Positionierung und Markenstrategie: Was ist der Unterschied?
Viele verwechseln Positionierung und Markenstrategie. Wo liegt für dich der Unterschied und warum ist die Reihenfolge wichtig?
Die Positionierung ist die Entscheidung. Die Markenstrategie ist alles, was diese Entscheidung über Jahre trägt. Positionierung beantwortet eine einzige, harte Frage: Welchen Platz besetzt du im Kopf deiner Kund:innen und gegen wen? Das ist ein Punkt auf der Landkarte. Ein Pflock, den du in den Boden rammst und sagst: Hier stehen wir, hier nicht.

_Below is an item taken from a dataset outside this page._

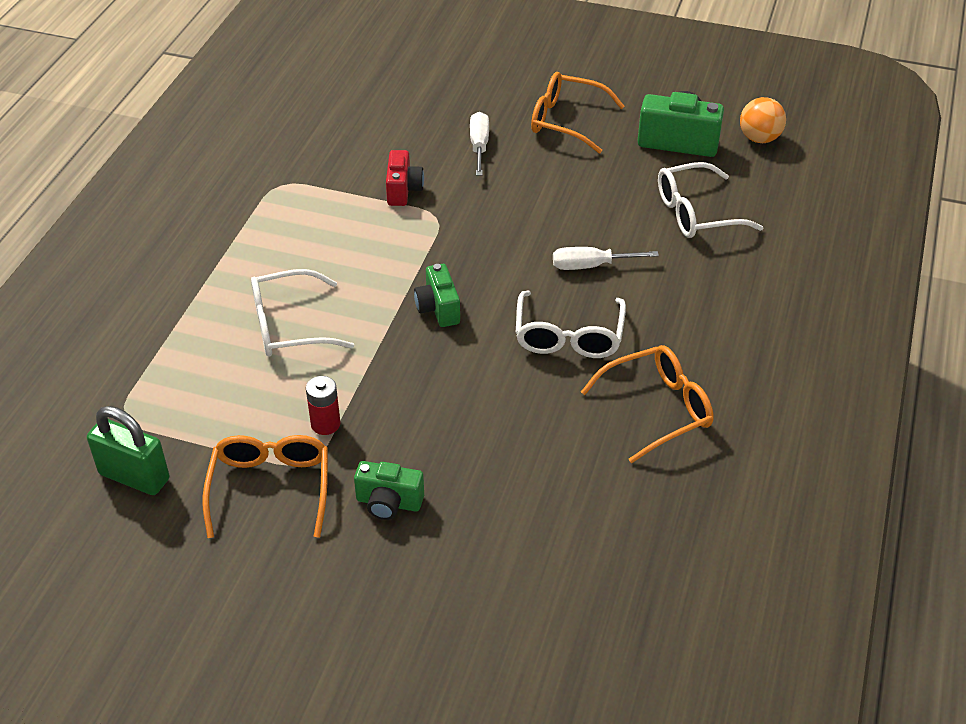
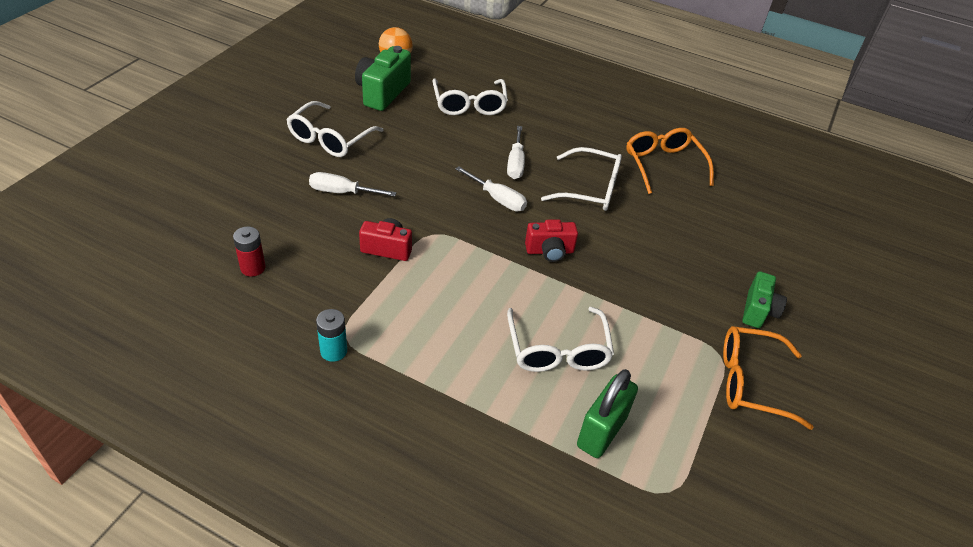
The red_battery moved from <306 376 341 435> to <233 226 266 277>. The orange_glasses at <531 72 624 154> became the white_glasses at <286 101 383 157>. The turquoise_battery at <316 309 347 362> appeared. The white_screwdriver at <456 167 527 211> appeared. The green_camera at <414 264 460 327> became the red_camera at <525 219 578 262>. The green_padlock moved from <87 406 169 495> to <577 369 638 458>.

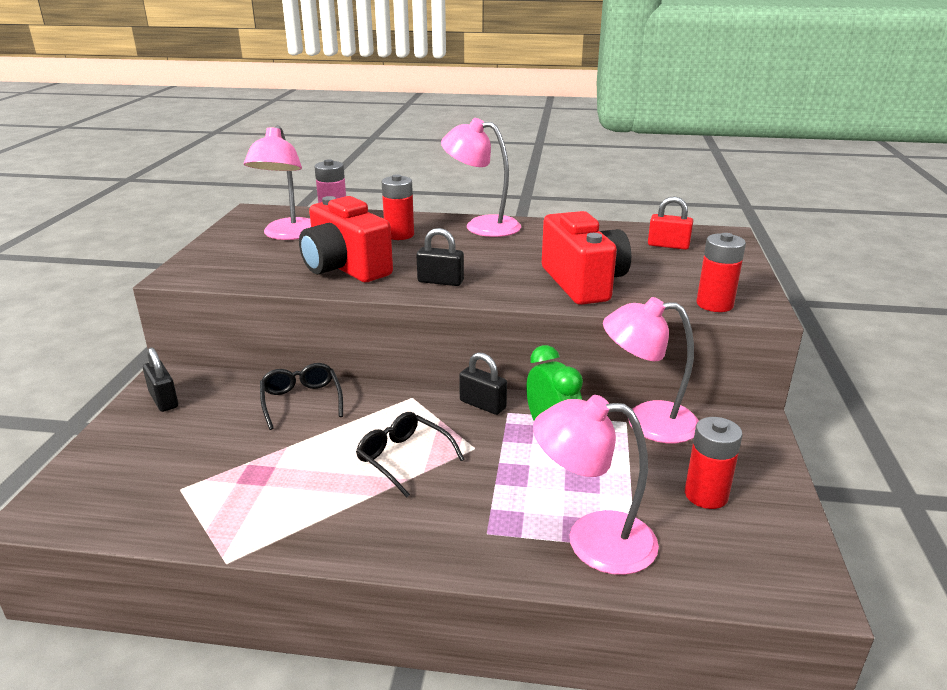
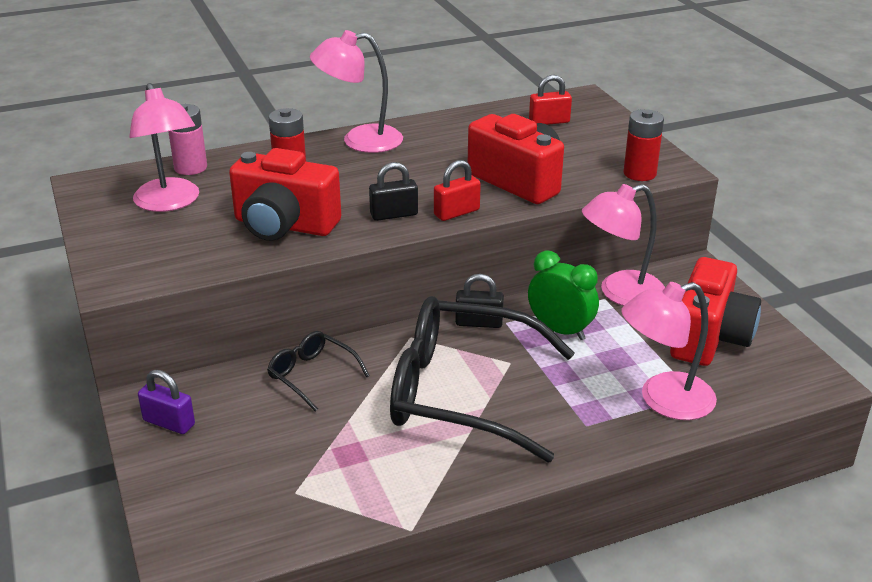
The black_padlock at <143 347 178 412> became the purple_padlock at <138 370 195 434>. The black_glasses at <356 412 464 497> changed to 2.21 times the size. The red_padlock at <434 160 481 221> appeared. The red_battery at <685 417 743 509> was replaced by the red_camera at <670 257 761 366>.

Markenstrategie ist die Expedition drumherum. Wie kommst du dahin, wie baust du den Platz aus, wie verteidigst du ihn? Was heißt die Position für dein Produkt, deine Preise, deine Kommunikation, dein Verhalten im Markt? Die Positionierung ist der Kern. Die Markenstrategie ist das Betriebssystem, das diesen Kern in tägliche Entscheidungen übersetzt.
Die Reihenfolge ist nicht Geschmackssache, sondern Statik. Du kannst keine Strategie auf eine Position bauen, die noch nicht steht. Trotzdem machen es viele genau andersrum: Erst wird das Corporate Design verschönert, der Claim getextet, die Kampagne gebucht und dann versucht man, im Nachhinein eine Position daraus abzuleiten. Das Ergebnis ist Lautstärke ohne Richtung.
Warum Logo, Farben und Tonalität zu kurz greifen
Marke wird oft als „Logo, Farben, Tonalität“ verstanden. Warum greift das zu kurz?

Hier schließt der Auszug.